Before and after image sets
--- START ---

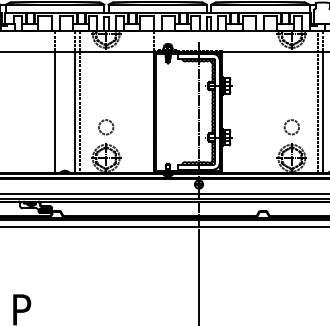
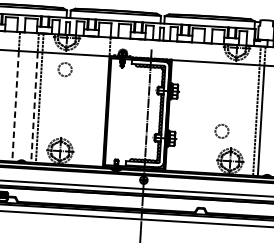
line: (54, 112) -> (15, 106), solid -> dashed
line: (75, 112) -> (34, 107), solid -> dashed
circle: (106, 127) -> (65, 69), moved
circle: (291, 127) -> (221, 131), moved

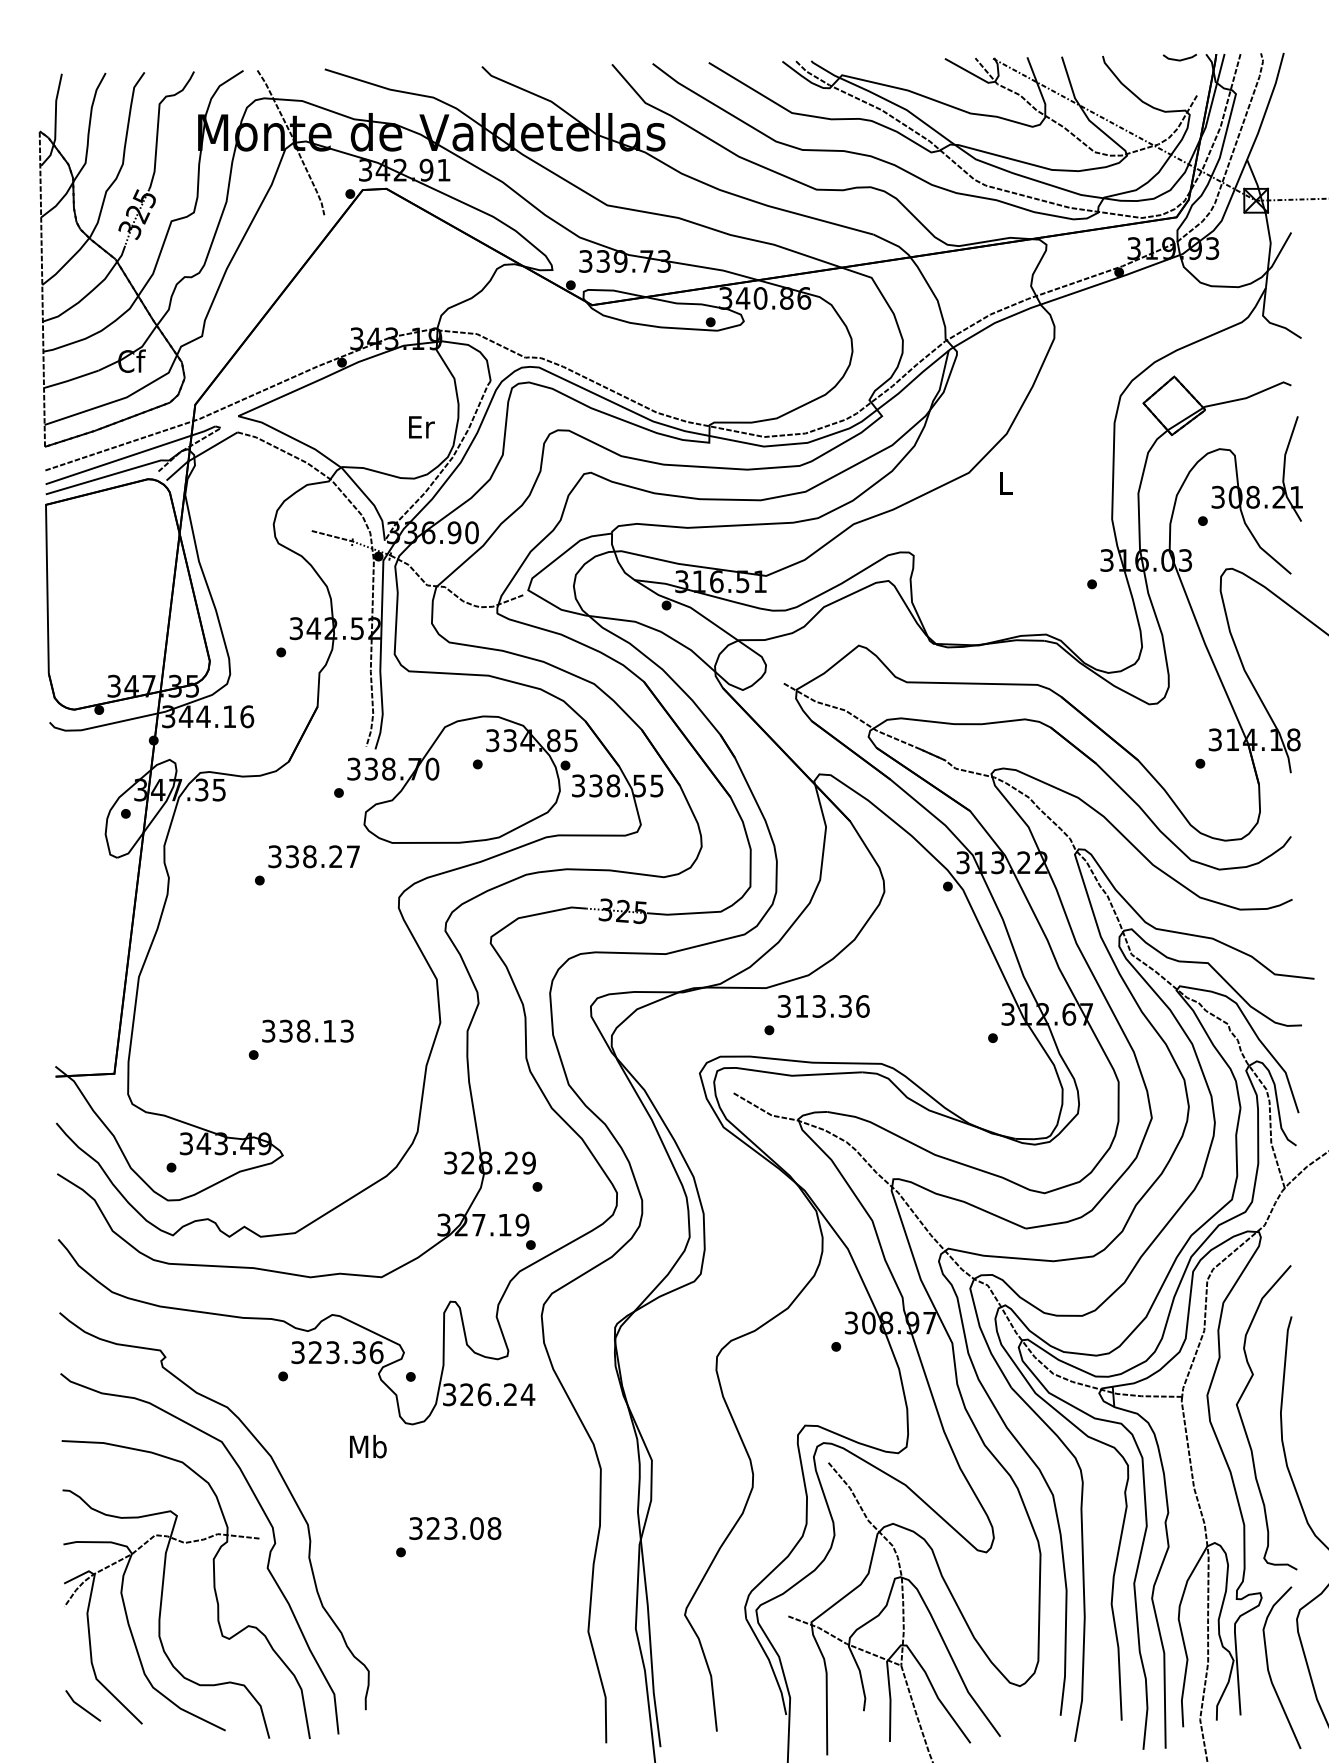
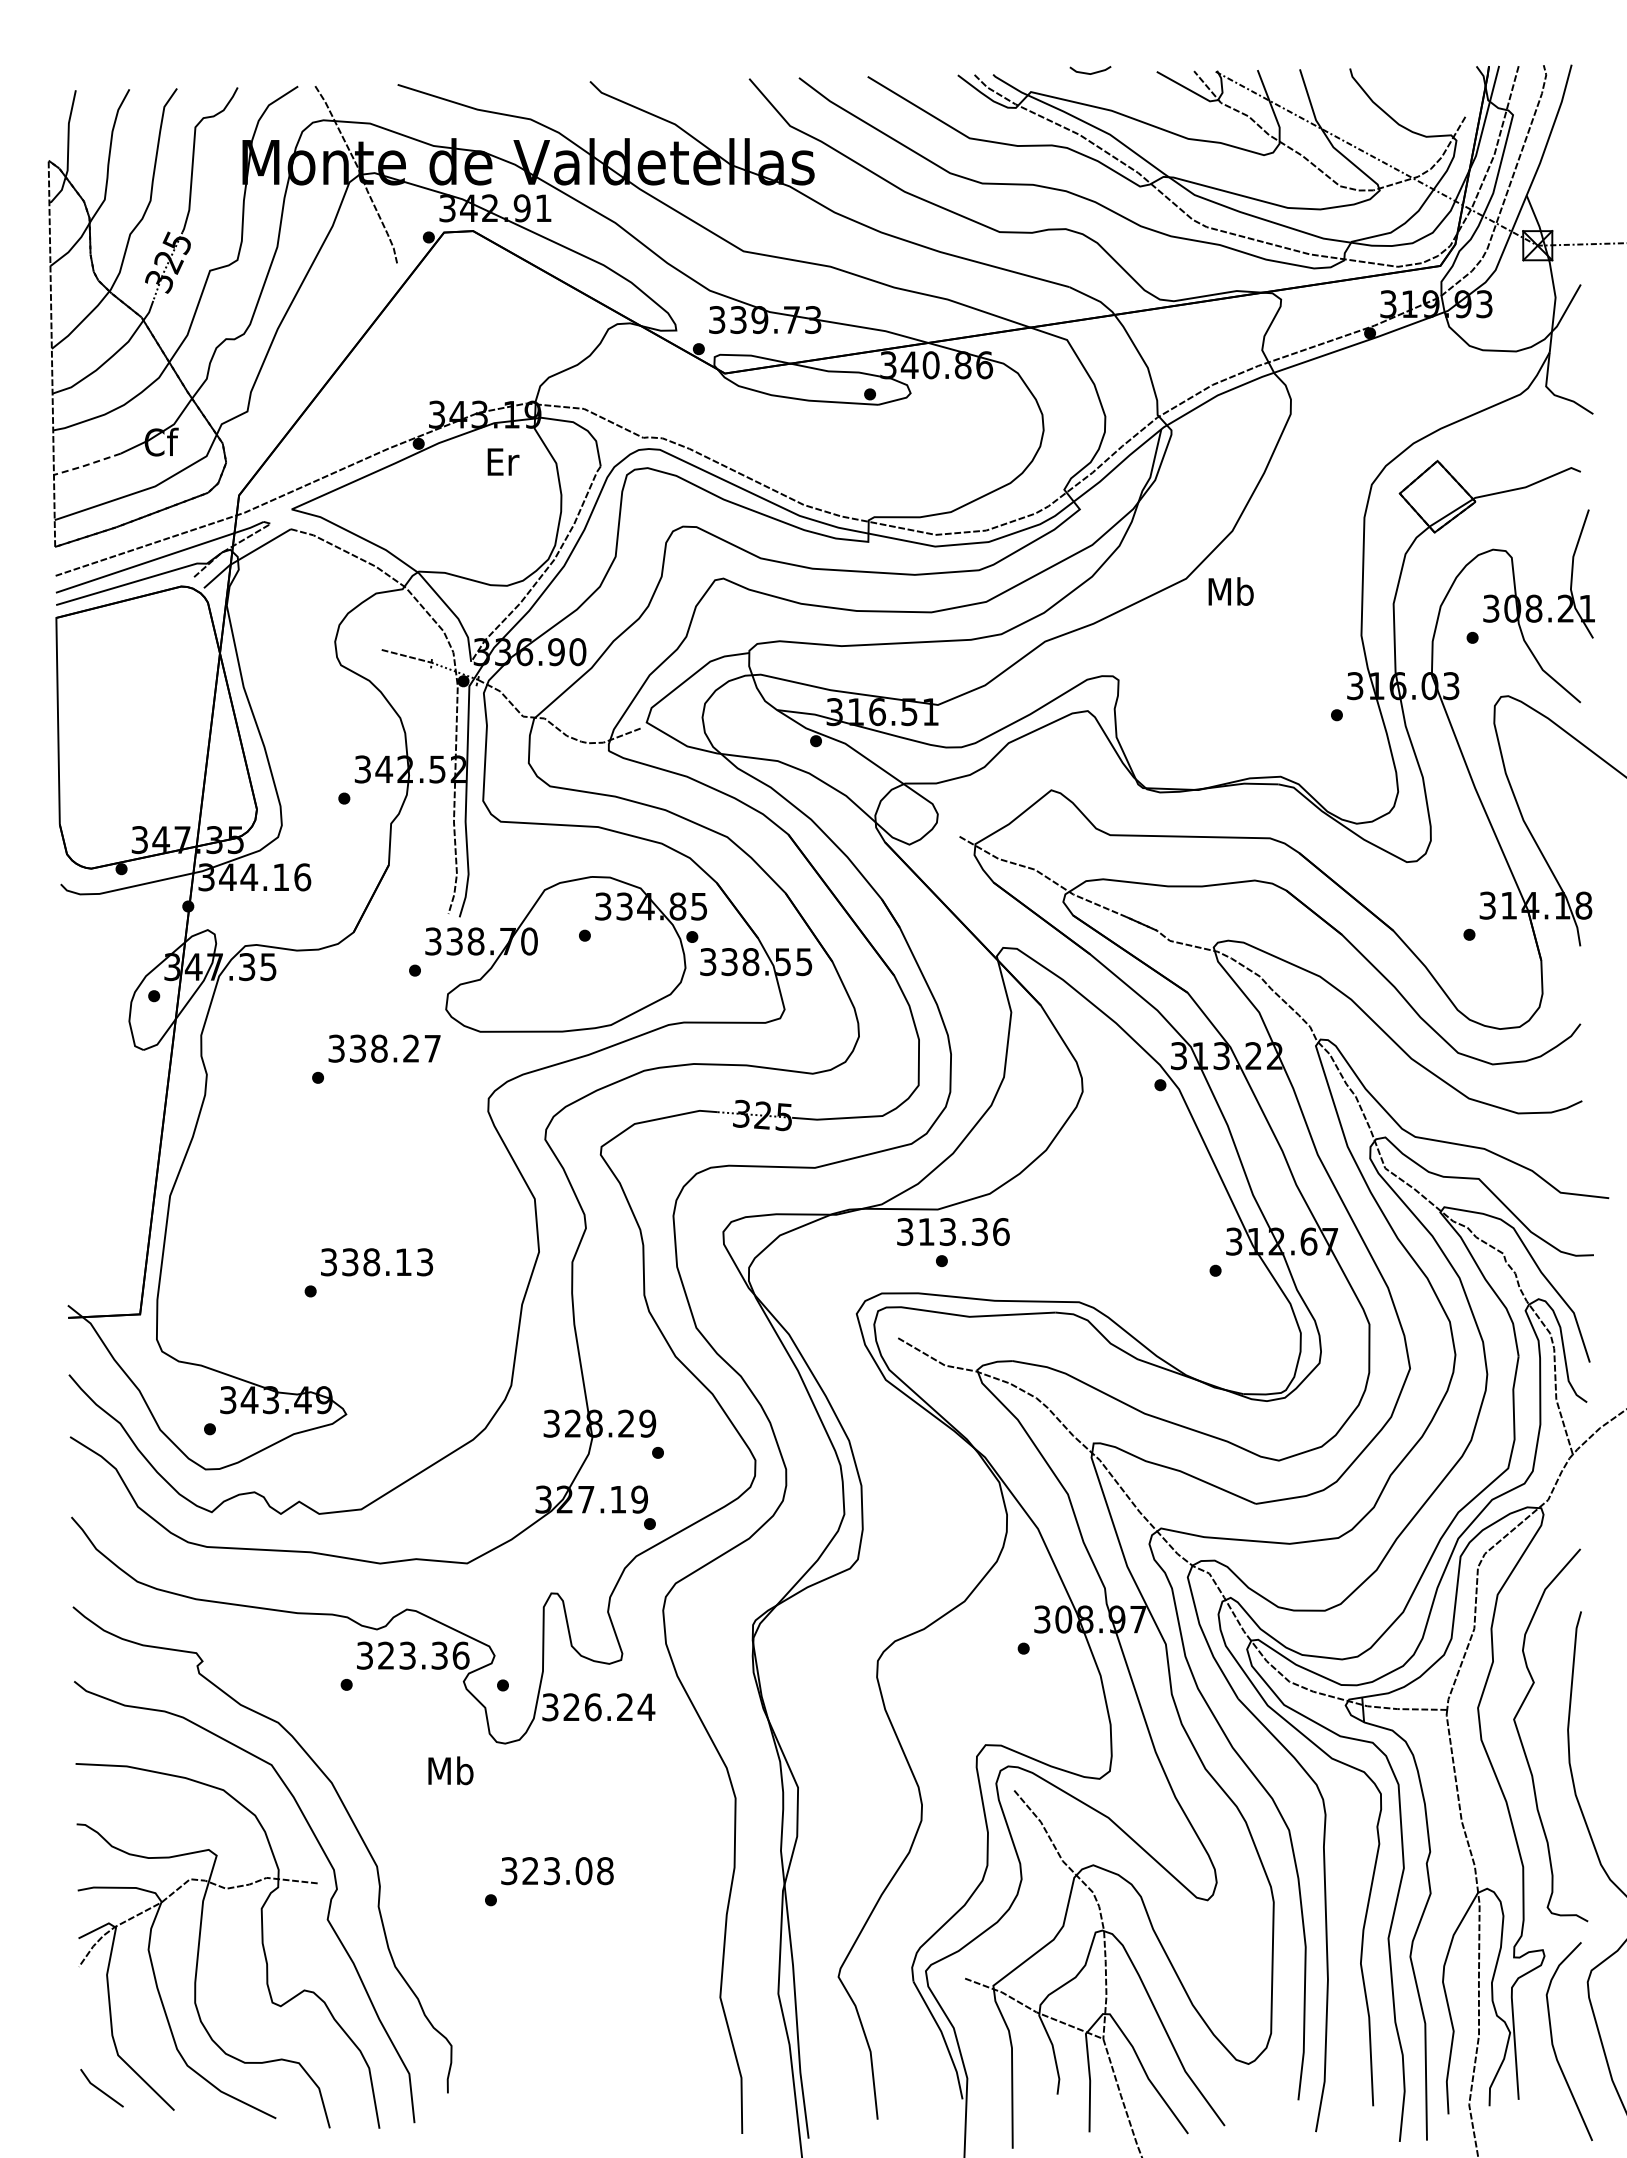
line: (1180, 59) -> (1091, 72), moved
line: (71, 379) -> (87, 464), solid -> dashed
text: (421, 426) -> (503, 461), moved
text: (1005, 483) -> (1230, 591), L -> Mb
text: (823, 1006) -> (953, 1231), moved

--- END ---

• **Work required**
What is needed is every line of the records above that contains the word "dashed".

• **Exercise result**
line: (54, 112) -> (15, 106), solid -> dashed
line: (75, 112) -> (34, 107), solid -> dashed
line: (71, 379) -> (87, 464), solid -> dashed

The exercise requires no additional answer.